Weltkulturerbe

Drei Welterbestätten in Baden-Württemberg
851 Kultur- und Naturdenkmale in 140 Staaten aller Kontinente sind im Jahr 2008 in die UNESCO-Liste eingetragen, 32 davon befinden sich in Deutschland. Diese Auszeichnung erhielten in Baden-Württemberg das Zisterzienserkloster in Maulbronn im Jahr 1993, die Klosterinsel Reichenau im Jahr 2000 und der obergermanisch-rätische Limes im Jahr 2005. Zu den Kriterien für eine Aufnahme in die Welterbeliste gehören die Einzigartigkeit und Authentizität einer Kulturstätte sowie ein überzeugender Erhaltungsplan.Landesdenkmalpflege wirkt bei Projektantrag mit
In Baden-Württemberg werden Aufnahmeanträge von der vorgesehenen Welterbestätte mit dem Landesamt für Denkmalpflege im Regierungspräsidium Stuttgart ausgearbeitet. Das für die Denkmalpflege zuständige Wirtschaftsministerium stellt den Antrag und leitet ihn über die Kultusministerkonferenz dem Auswärtigen Amt zu, das die Übermittlung über die Ständige Vertretung Deutschlands bei der UNESCO an das UNESCO-Welterbezentrum in Paris übernimmt. Einmal im Jahr trifft sich das Welterbekomitee, um über die Aufnahmeanträge der Staaten für neue Denkmale zu entscheiden.
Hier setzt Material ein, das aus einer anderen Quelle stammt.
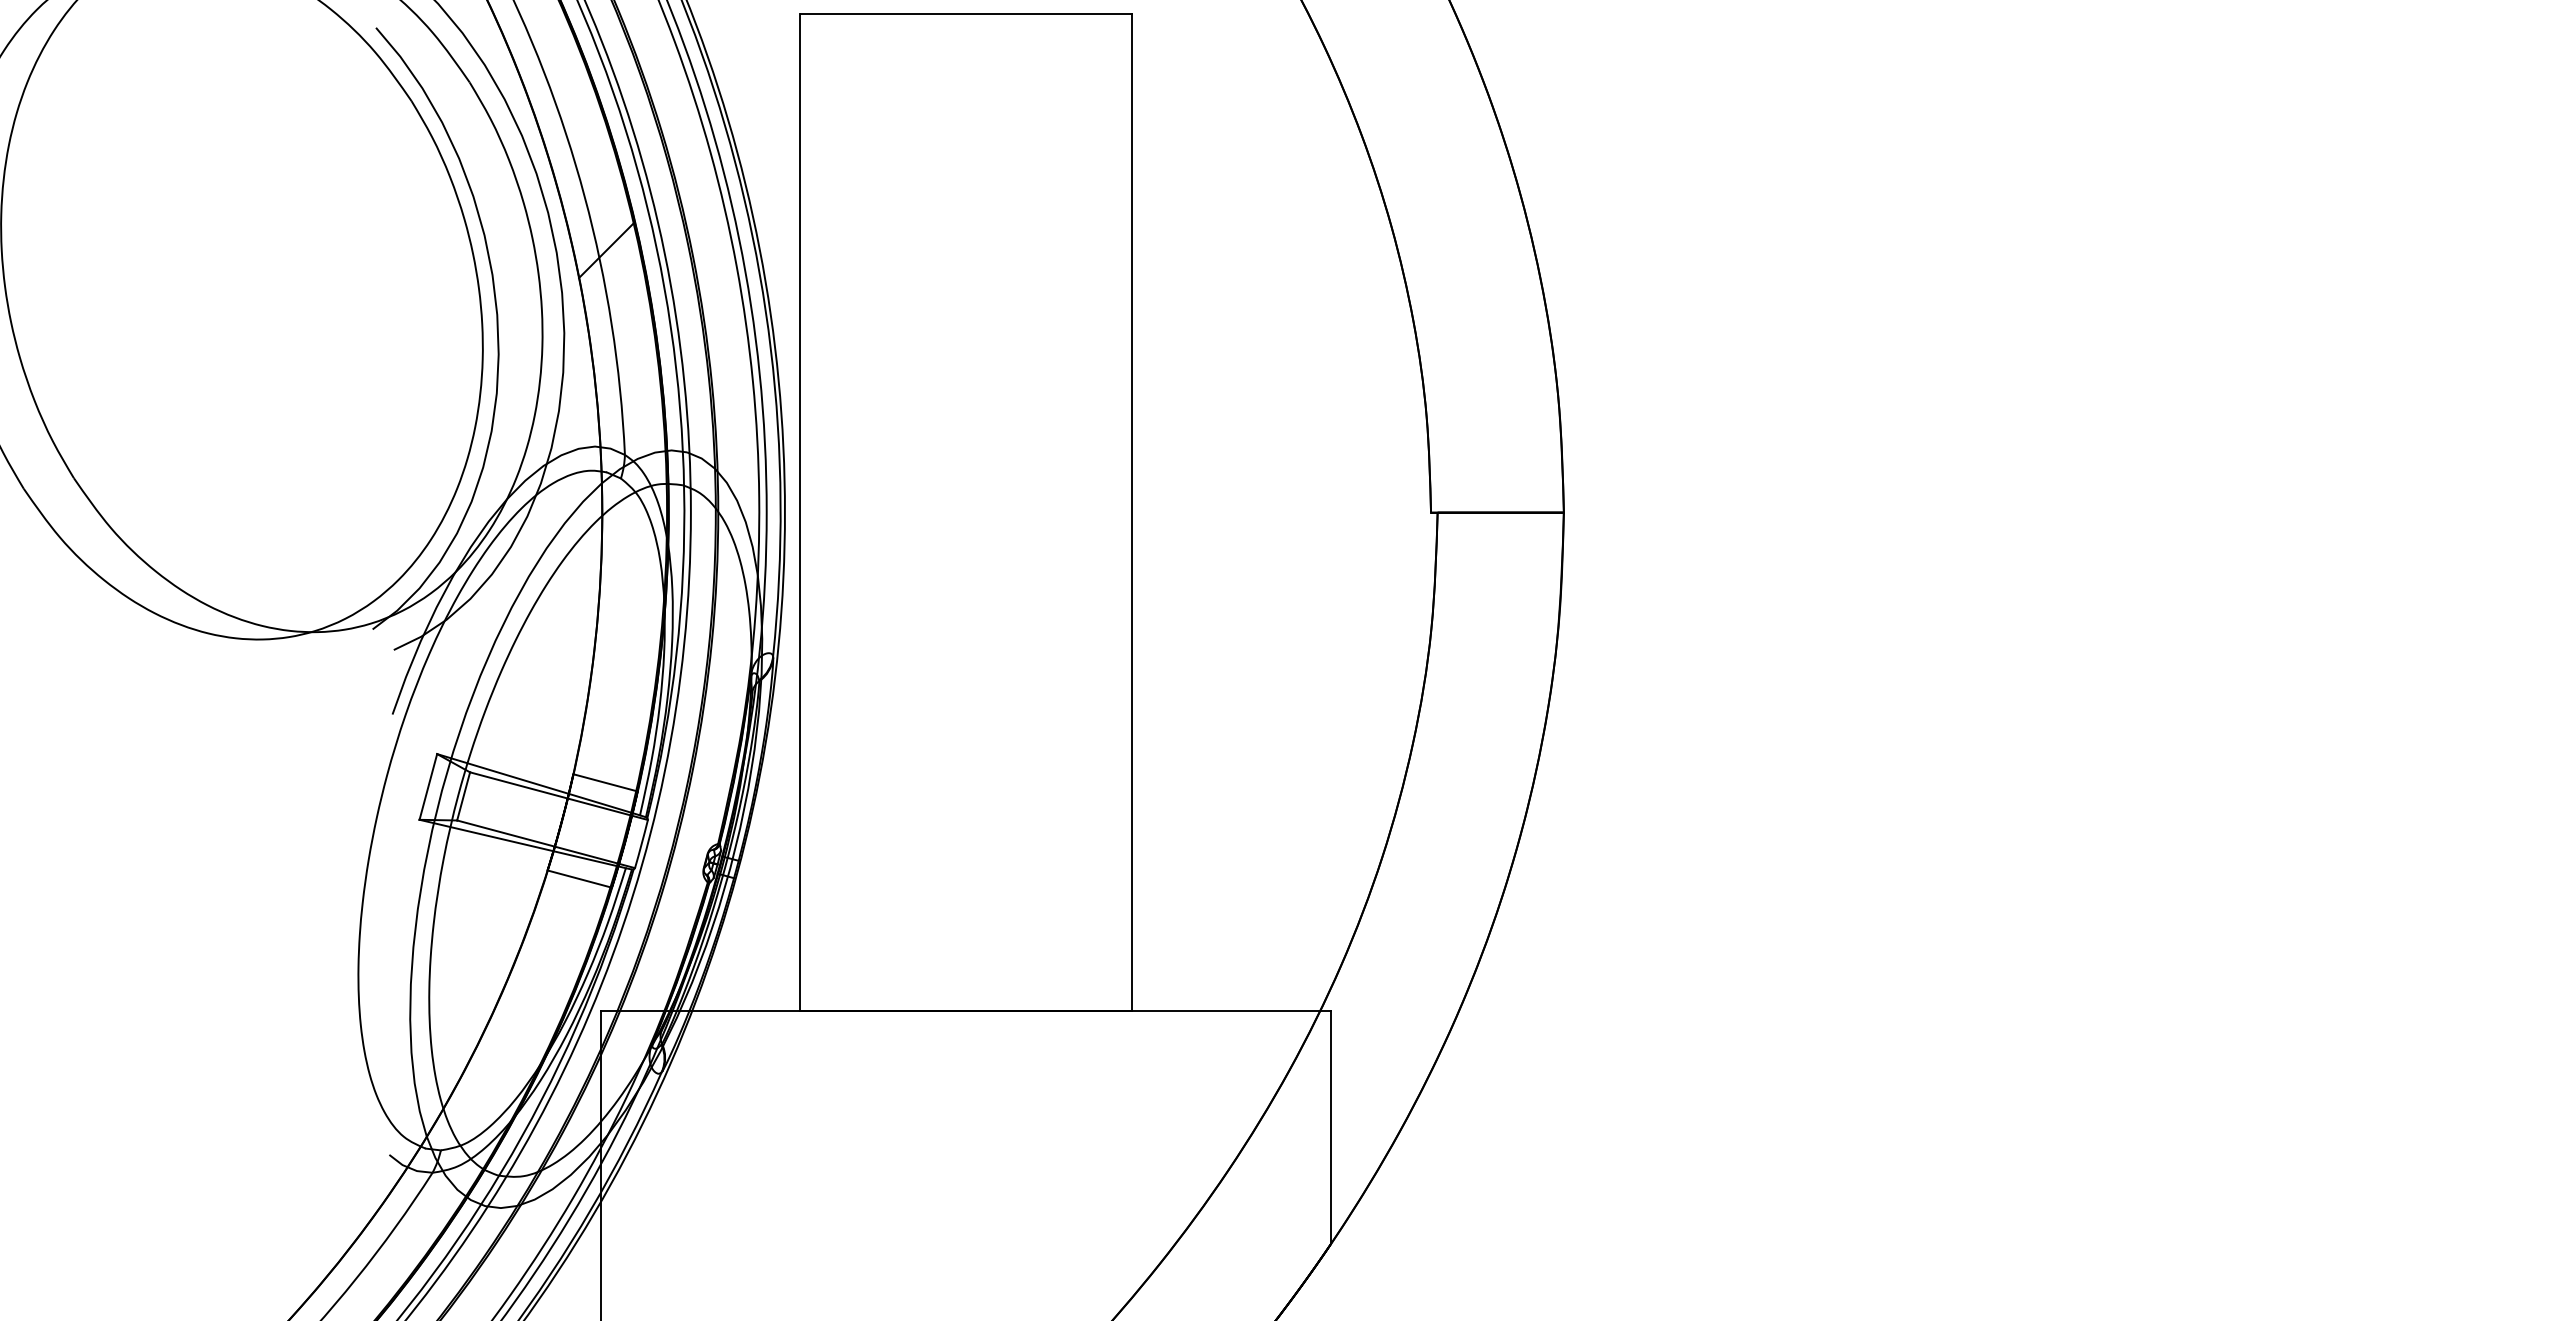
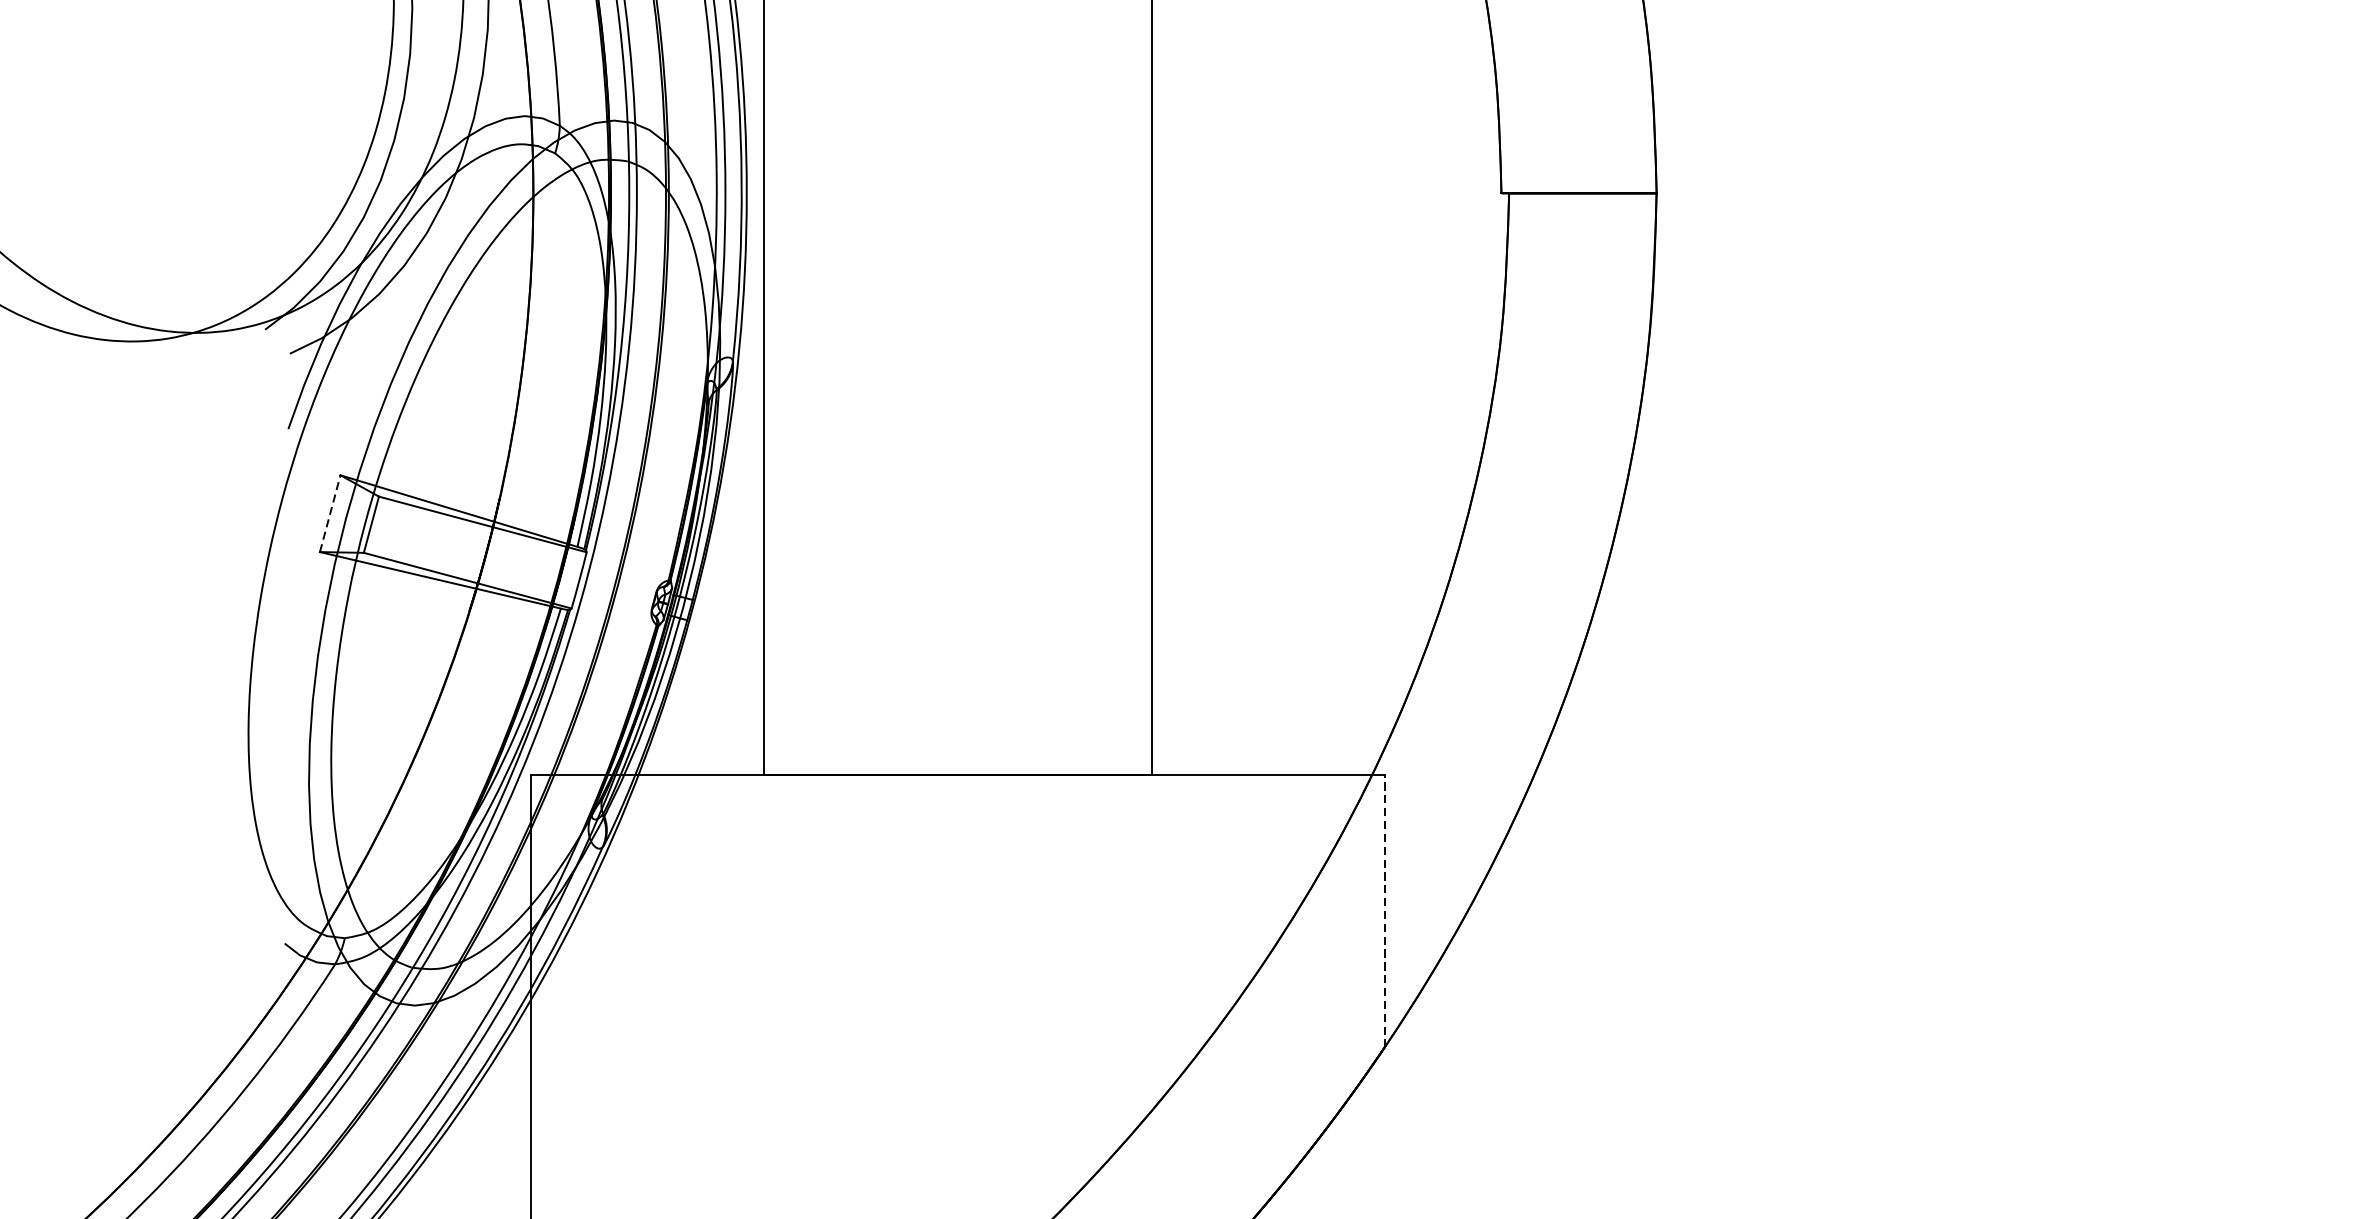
line: (605, 782) -> (537, 508), removed
line: (428, 786) -> (330, 513), solid -> dashed
line: (579, 878) -> (506, 620), removed
line: (1331, 1127) -> (1385, 911), solid -> dashed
Welterbestätten für künftige Generationen sichern
Gemäß dem Übereinkommen zum Schutz des Kultur- und Naturerbes der Welt von 1972 gehören die Welterbestätten zu den unschätzbaren und unersetzlichen Besitztümern nicht nur eines jeden Volkes, sondern der ganzen Menschheit. Geht eines dieser kostbaren Besitztümer verloren oder verfällt es, so schmälert dies das Erbe aller Völker der Welt. Entsprechend hat sich mit der Unterzeichnung dieser Konvention jedes Land dazu verpflichtet, die innerhalb seiner Grenzen gelegenen Welterbestätten in Bestand und Bedeutung eigenständig zu schützen, ihnen eine Funktion im öffentlichen Leben zu geben und ihre Weitergabe an künftige Generationen zu sichern. Die internationale Staatengemeinschaft unterstützt diese Ziele und trägt zum Erhalt der Welterbestätte bei.
Weitere Welterbeanträge
Zurzeit laufen in Baden-Württemberg weitere Welterbe-Anträge: In Vorbereitung befindet sich ein Antrag zur Aufnahme der alpenländischen, prähistorischen Pfahlbauten. Sowohl der Antrag zu Aufnahme von Schloss und Park Schwetzingen als auch der transnationale Antrag zum architektonischen und städtebaulichen Werk Le Corbusiers, an dem Deutschland mit zwei Gebäuden in der Stuttgarter Weißenhofsiedling beteiligt ist, liegen der UNESCO in Paris zur Entscheidung vor.